Wow, that is a fantastic article — perhaps the clearest news media writing I’ve seen on these large, systemic issues with social media platforms.

So far Reddit has been anathema to me, but now knowing how thoughtful some of the people behind it are (not the people *on* it), maybe I should give it a second look.

@scott Let me know what you find. Bethanye Blount left after only two months. I've never asked her about it but I have a huge amount of respect for her (I worked with her at Linden Lab and Facebook) so if she doesn't have confidence in the company after having been that far inside, they have an uphill battle to earn any kind of trust from me.

@seanl Ah, thanks. Well a handful of people (some of them on vis.social here) always urge me to check out r/DataIsBeautiful (or something). I hope that hate speech etc. are minimal in that forum, but frankly I find the whole interface overwhelming and unsightly. Like Craigslist but, um, less structured. :)
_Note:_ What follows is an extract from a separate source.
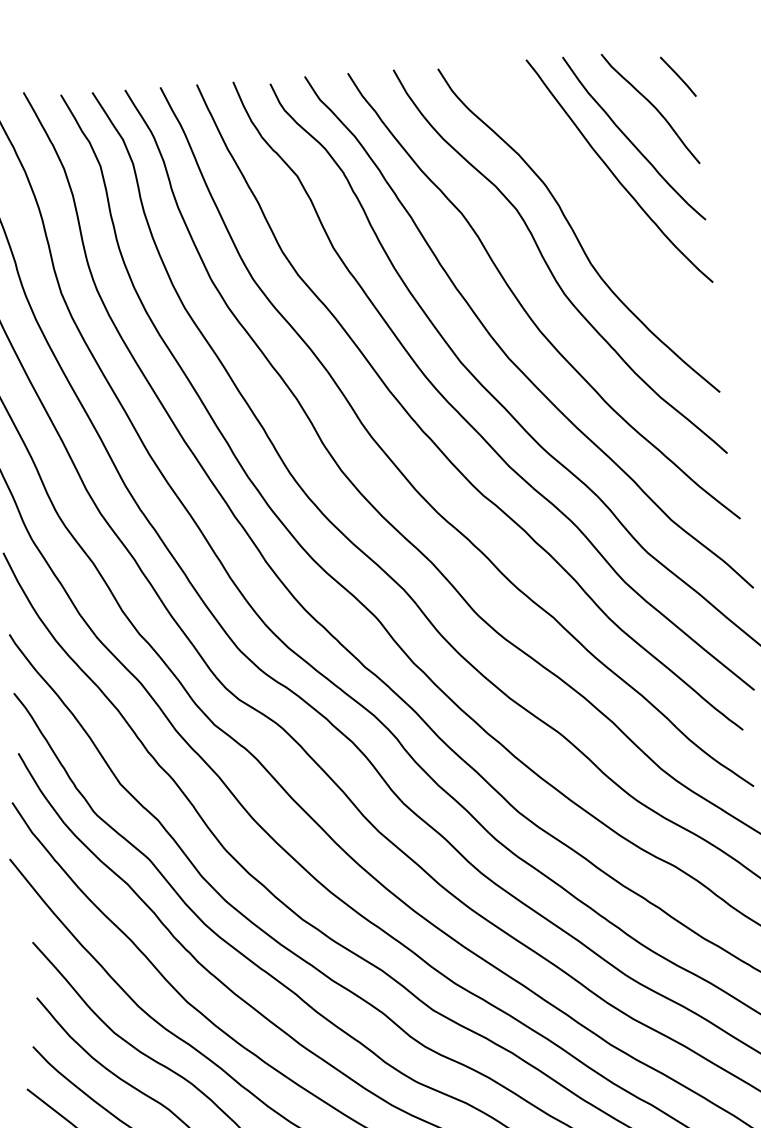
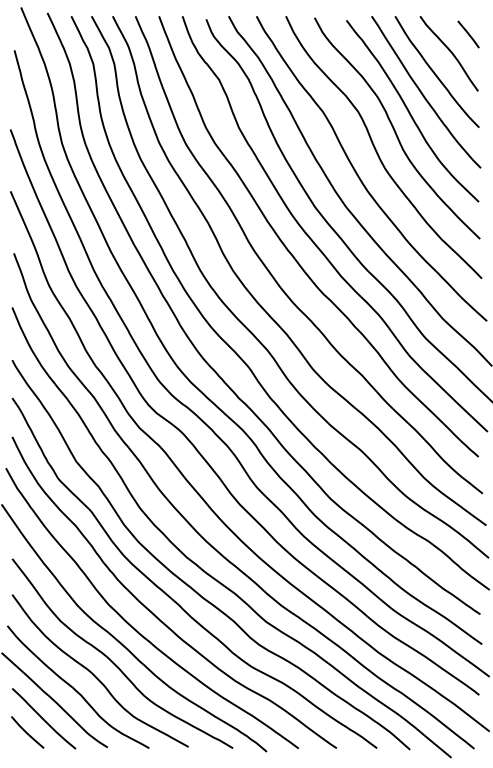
curve: (597, 204) -> (410, 112), added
@scott I use Reddit on a daily basis, and it's actually quite pleasant once you unsubscribe from a lot of the default subs and find the smaller communities. Happy to recommend a few if you're interested in that second look!

@duncangeere OK, please do, and thanks for the advice. :)
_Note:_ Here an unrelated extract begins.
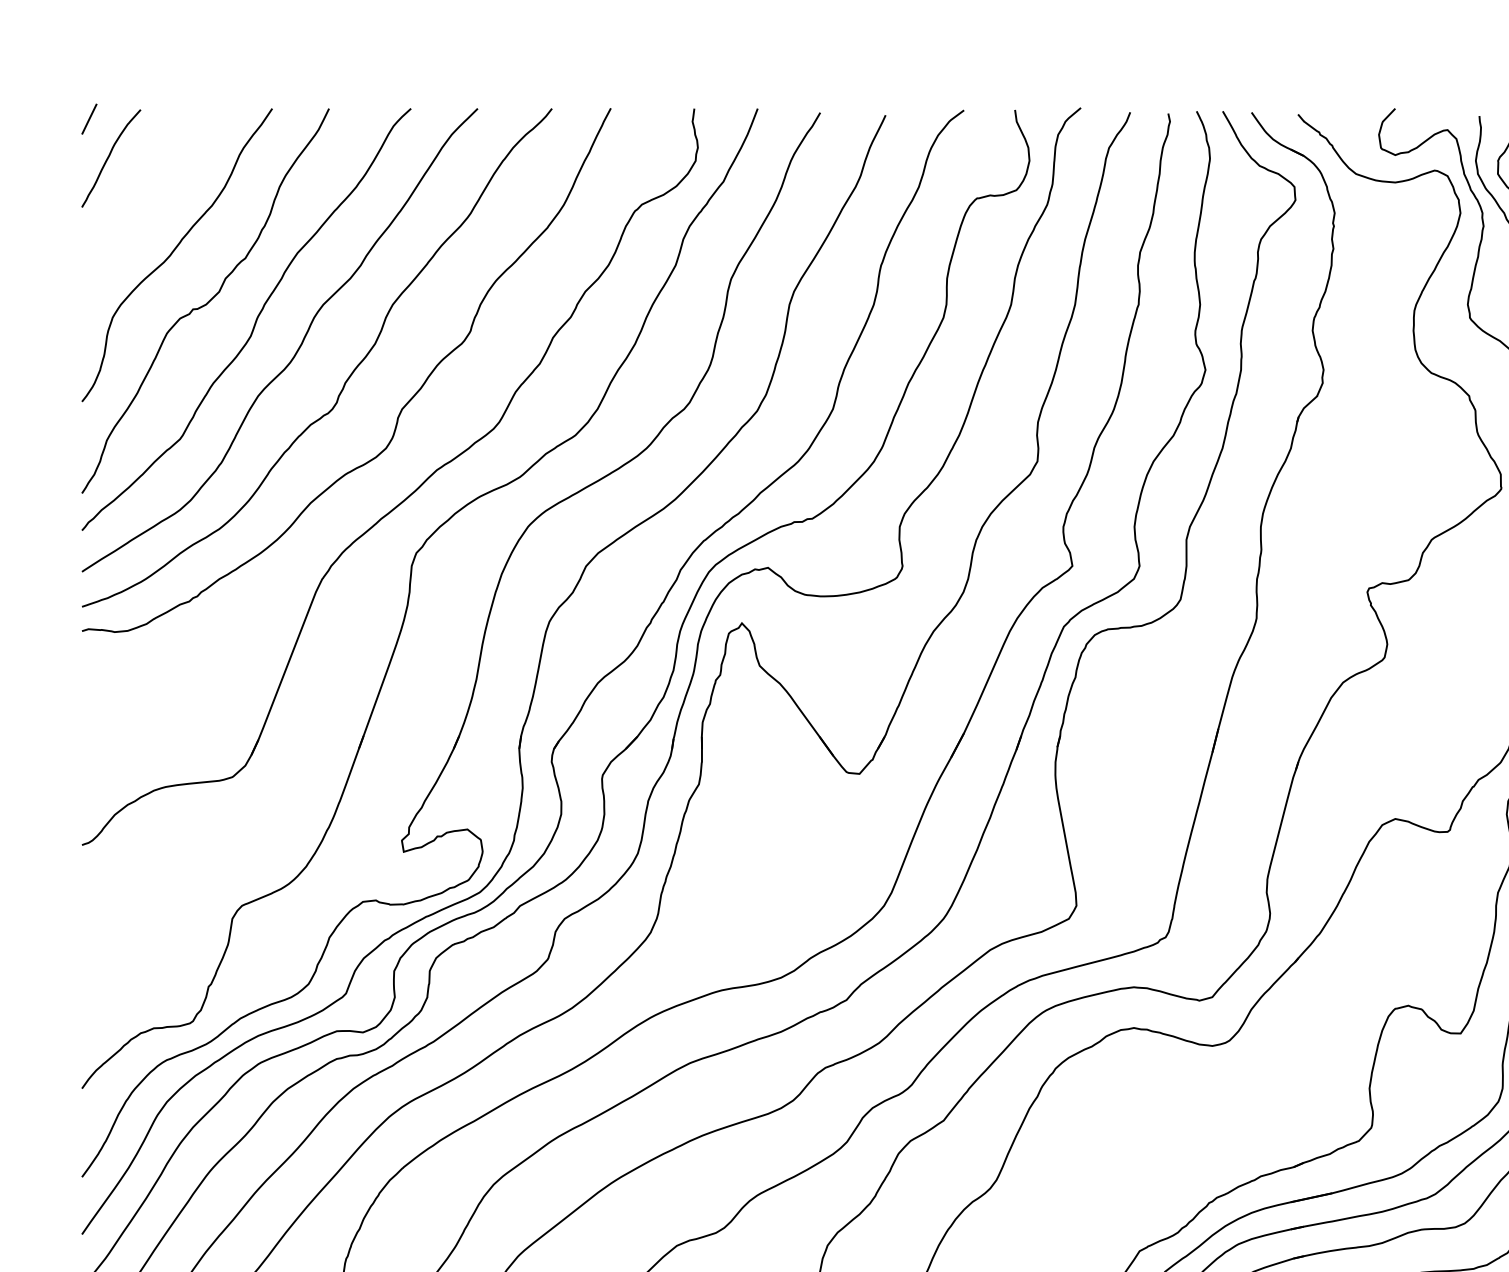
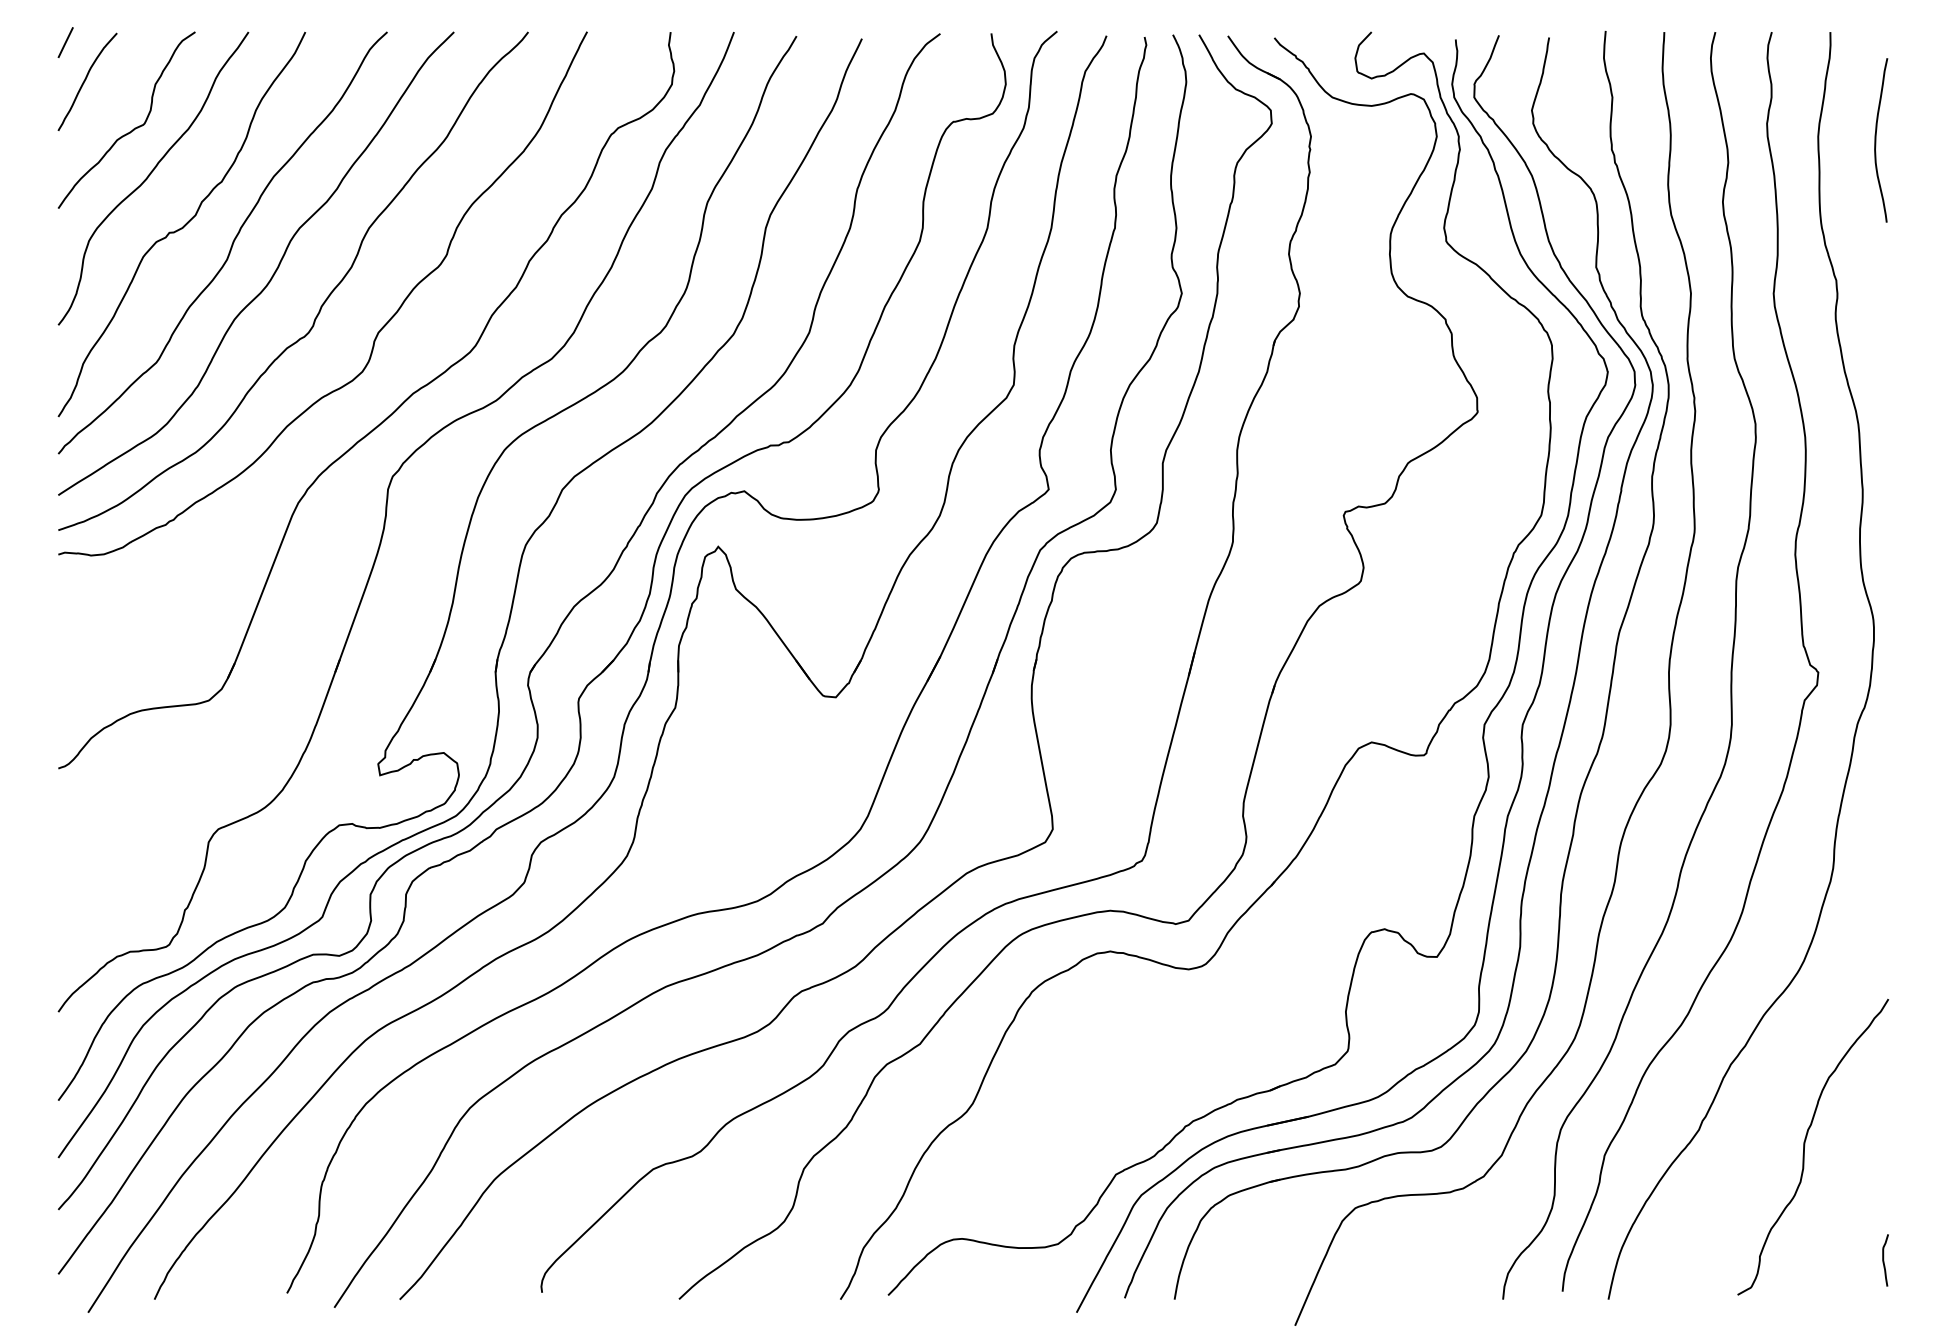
curve: (157, 205) -> (133, 128), added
@scott These are quite interest-based, but I particularly enjoy /r/breadit, /r/indieheads, /r/photography, /r/askculinary, and /r/askhistorians. Geographical subreddits are also often pretty good, /r/europe is fantastic, for example. Viz stuff is a bit weak there - /r/dataisbeautiful is the biggest, but varies wildly in quality, and post seem to either get 20 or 20,000 upvotes and nothing in between.

@scott Like you (perhaps?), I try very hard to avoid Reddit, only visiting it when DuckDuckGo says that's the only place with the answer, and even when I'm there, I can feel the sleaze and slime oozing from around the browser window borders, so I try to quickly close the tab. No doubt I sound silly and dramatic, but knowing of the dens of iniquities the company gives safe harbor to, combined with how so many "reasonable" people see no harm in "providing a platform" to the wicked, makes me flee 🤮

@scott (I do fully appreciate how hard it is to draw a line between the just seedy and the downright evil, and that it's probably not feasible to ask a tech company to find or enforce that line, and how it's a reasonable legal–engineering decision to say "Screw it, everything goes except the worst of the worst, now let's make some cash". Life is hard and there's no good answers, which is of course what Melissa Tidwell was saying in that bit you quoted originally.)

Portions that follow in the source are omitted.